Justice Thomas wrote a separate concurring opinion to focus on the language of Section 2 of the FAA stating that an arbitration provision “shall be valid, irrevocable and enforceable, save upon such grounds as exist at law or in equity for the revocation of any contract.” Justice Thomas found it important to discuss the limits of Section 2, and that Section 2 requires more than “only that a defense apply to ‘any contract.’” The concurrence stated that “if Section 2 means anything, it is that courts cannot refuse to enforce arbitration agreements because of a state public policy against arbitration, even if the policy nominally applies to ‘any contract.’”

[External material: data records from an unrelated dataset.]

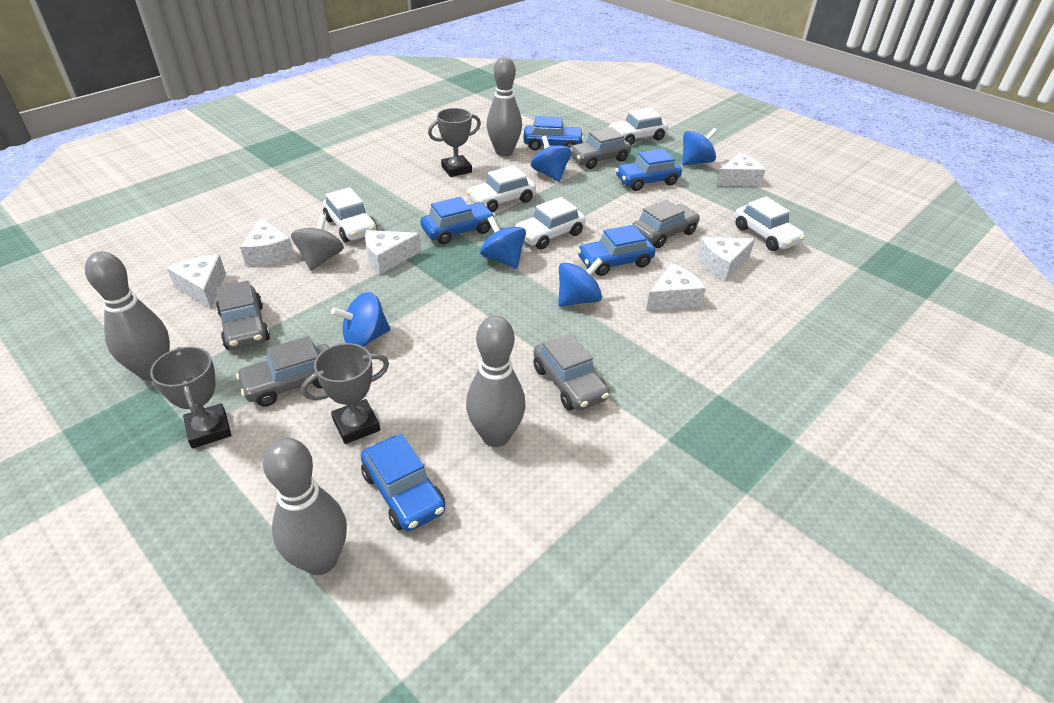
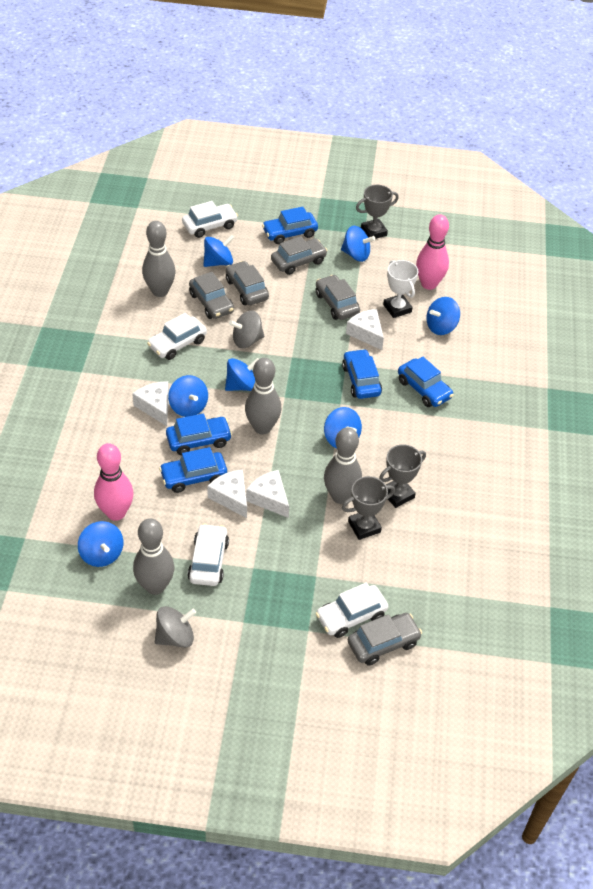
blue spinning top: 5 -> 7
grey spinning top: 1 -> 2
pink bowling pin: 0 -> 2
white car: 5 -> 4
white cheese: 6 -> 4
white trophy: 0 -> 1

Justice Breyer authored a dissenting opinion, joined by Justices Ginsburg, Sotomayor and Kagan. The four Justices comprising the dissent concluded that the California rule of law was consistent with the FAA’s language and primary objective. The crux of the dissent’s argument is that the California rule is applicable to all contracts, not just arbitration agreements, and is therefore consistent with Section 2 of the FAA. Justice Breyer characterized the California rule as representing the “application of a more general unconscionability principle.” Further, he wrote, the California rule was not a blanket policy against arbitration and California courts have upheld class action waivers where they have met general unconscionability standards. The dissent also noted that federal arbitration law normally leaves contract defenses to the states (e.g., duress and unconscionability), and California's "common law is of no federal concern so long as the State does not adopt a special rule that disfavors arbitration.”

Implication for Employers

Employers with arbitration agreements should consider adding an appropriate class action waiver to their agreements. For those without arbitration agreements with their employees (or their customers), the prospect of a vigorously enforced class action waiver may be sufficient incentive to overcome some of the disadvantages of arbitration and adopt that approach for the resolution of a broad range of disputes.

DISCLAIMER: Because of the generality of this update, the information provided herein may not be applicable in all situations and should not be acted upon without specific legal advice based on particular situations. Attorney Advertising.